Likewise, mothers begin, over time, to treat children of different genders differently. Girls build their identity by maintaining a connection with their mothers, while boys build a sense of identity by separating from their mothers. Boys build an identity by rejecting and suppressing the feminine side and by belittling femininity in women. Maintaining masculinity requires constant self-examination and struggle with oneself, which leads to its fragility. Femininity is more stable, but it involves the self-sabotage of women. Chodorow believes that there is a universal female self that transcends racial and class differences. Women's relationships within the family are relational institutions that include emotional and psychological interpersonal relationships, that serve to meet the needs of the domestic sphere. Women are defined, above all, through particular and affective relations in the family, while the definition of a man's gender role is based, first of all, on his role within the sphere of economic production.

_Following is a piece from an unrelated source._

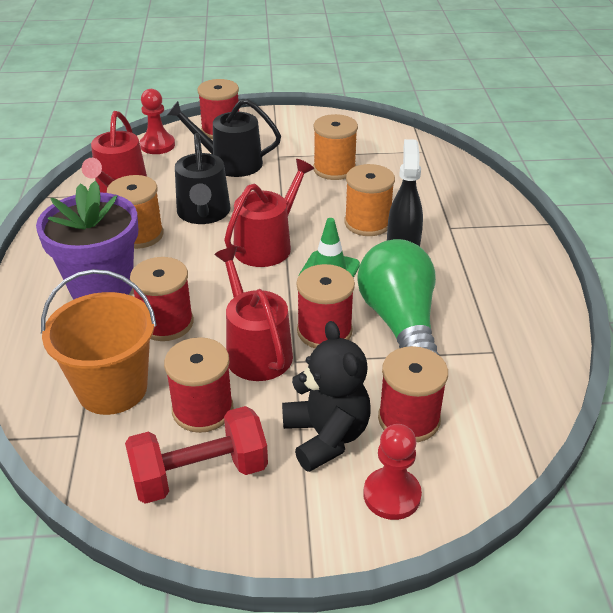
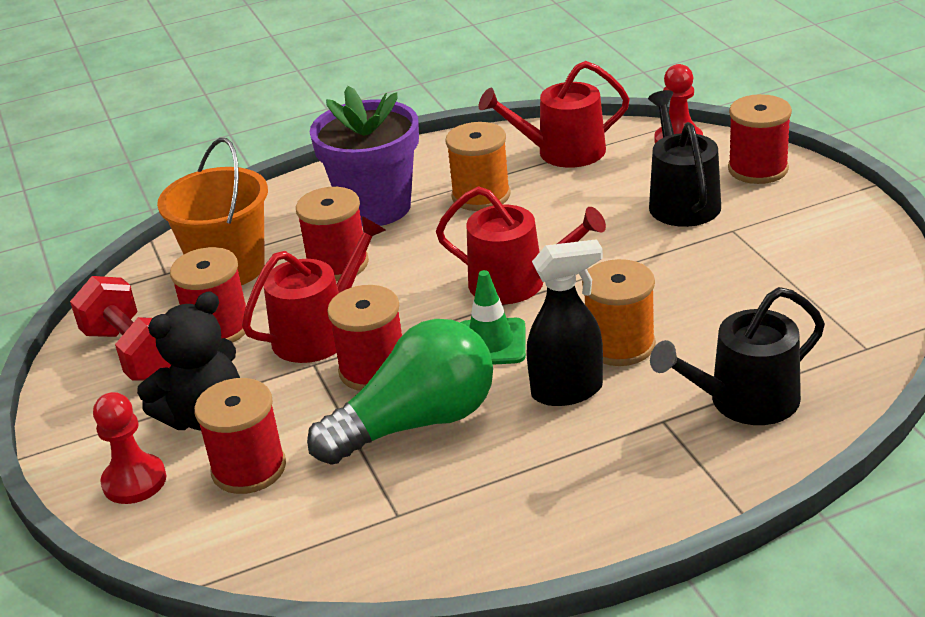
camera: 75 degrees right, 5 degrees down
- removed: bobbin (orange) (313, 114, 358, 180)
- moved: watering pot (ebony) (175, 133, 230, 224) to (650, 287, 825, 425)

Chodorow believes that the task of postmodern feminism should be to deal with diversity and abandon the great narratives of gender and sexuality. Sexuality, like gender identification, is complex and individual, full of conflicts, and represents a compromise between binary alternatives: heterosexuality-homosexuality, masculinity-femininity. In practice, sexuality is much more complicated than these binary alternatives and implies a unique combination of what creates excitement or pleasure, a specific gender identity, and specific sexual preferences and fantasies.
The Reproduction of Mothering: Psychoanalysis and the Sociology of Gender (1978);
Feminism and Psychoanalytic Theory (1989);
Femininities, Masculinities, Sexualities: Freud and Beyond (1994);
The Power of Feelings: Personal Meaning in Psychoanalysis, Gender, and Culture (1999);
Individualizing Gender and Sexuality (2012);
The Psychoanalytic Ear and the Sociological Eye (2019).